# Staggered Harvest



## JN811 (Jan 27, 2010)

Since there is not a lot of information on staggered harvests so I figured Id document mine.

I decided to stagger my harvest because my plants were 4 feet tall and 400 watt hps to grow them which hardly pierced throughthe vegetation. The top buds were ripe while the lower ones were still immature. Today I cut off one of the tops on my Nirvana's Ice plants. The cola was blocking the lower buds light and weighing the entire plant down. 
I plan to take pics thoughout so I can see the growth throughout the month. So I will drop the lights for a week or so and then post more pics. I will post some more pics tomorrow when my lights turn back on.


----------



## greensister (Jan 28, 2010)

Pretty cool. Does this stunt the growth of the rest of the plant by a week or so?


----------



## Green Cross (Jan 28, 2010)

Since what?

I guess you missed this

RIU Staggered Harvest Tutorial


----------



## JN811 (Jan 28, 2010)

Green Cross said:


> Since what?
> 
> I guess you missed this
> 
> RIU Staggered Harvest Tutorial


Since there isnt a lot of info. I atually I saw it and if you look I posted in it a few weeks ago. Yours was the only thing I found on it. I figured Id take pics throughout the next few weeks to show the buds growth throughout the process, more of like a journal of my results. nice job though! feel free to drop some pointers.


----------



## JN811 (Jan 28, 2010)

greensister said:


> Pretty cool. Does this stunt the growth of the rest of the plant by a week or so?

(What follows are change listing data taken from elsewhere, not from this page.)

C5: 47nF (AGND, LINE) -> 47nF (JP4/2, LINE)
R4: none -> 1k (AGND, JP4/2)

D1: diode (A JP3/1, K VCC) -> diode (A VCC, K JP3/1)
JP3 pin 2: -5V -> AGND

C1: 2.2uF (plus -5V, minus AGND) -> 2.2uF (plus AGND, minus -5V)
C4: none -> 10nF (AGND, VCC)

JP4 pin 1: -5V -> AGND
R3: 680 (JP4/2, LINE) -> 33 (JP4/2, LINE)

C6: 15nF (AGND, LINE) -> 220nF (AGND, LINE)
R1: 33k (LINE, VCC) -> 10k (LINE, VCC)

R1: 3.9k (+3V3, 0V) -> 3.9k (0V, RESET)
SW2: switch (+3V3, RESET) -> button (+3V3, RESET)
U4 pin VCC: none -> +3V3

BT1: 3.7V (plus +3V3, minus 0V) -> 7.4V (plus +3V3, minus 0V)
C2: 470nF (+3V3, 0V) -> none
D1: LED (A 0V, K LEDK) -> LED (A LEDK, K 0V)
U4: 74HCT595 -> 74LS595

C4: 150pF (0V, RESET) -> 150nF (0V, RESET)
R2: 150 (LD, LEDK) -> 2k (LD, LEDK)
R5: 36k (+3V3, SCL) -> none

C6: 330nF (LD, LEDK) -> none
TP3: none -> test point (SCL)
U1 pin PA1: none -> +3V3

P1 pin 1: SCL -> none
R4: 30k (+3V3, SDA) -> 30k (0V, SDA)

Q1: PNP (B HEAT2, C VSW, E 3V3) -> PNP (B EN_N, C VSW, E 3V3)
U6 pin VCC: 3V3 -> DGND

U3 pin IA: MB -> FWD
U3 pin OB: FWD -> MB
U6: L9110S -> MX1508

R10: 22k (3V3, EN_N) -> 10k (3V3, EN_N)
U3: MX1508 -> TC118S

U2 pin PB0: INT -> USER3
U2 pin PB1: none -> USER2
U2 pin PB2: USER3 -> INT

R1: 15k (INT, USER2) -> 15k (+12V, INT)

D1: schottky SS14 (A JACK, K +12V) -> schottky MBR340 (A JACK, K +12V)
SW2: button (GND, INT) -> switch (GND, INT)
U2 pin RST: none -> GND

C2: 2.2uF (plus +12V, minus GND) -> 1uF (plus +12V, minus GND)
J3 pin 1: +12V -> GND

Green Cross says it doesnt. I just did it last night so we'll see but I doubt there will be too much negative effect considering Ice is a strong grower. I only cut the top half of the main cola so far so I think the shock will be minimal. When I cut the rest of the tops I think it may shock her, I guess we'll see.. I will post a lot of pics so you can be the judge


----------



## JN811 (Jan 29, 2010)

I need to buy some new batteries for my camera but pics soon!


----------



## JN811 (Jan 29, 2010)

I decided to cut a bit further into the main stalk to let light in


----------



## JN811 (Jan 29, 2010)

Heres a pic of the main cola dried out a bit


----------



## inval (Jan 30, 2010)

I'm doing this now too with a 16 light grow using a chemdogXOGkushXMaui cross. I reduced the temperature a little and the lower buds are turning purple as well as improving in quality. Not a tremendous increase in size though.


----------



## JN811 (Jan 30, 2010)

inval said:


> I'm doing this now too with a 16 light grow using a chemdogXOGkushXMaui cross. I reduced the temperature a little and the lower buds are turning purple as well as improving in quality. Not a tremendous increase in size though.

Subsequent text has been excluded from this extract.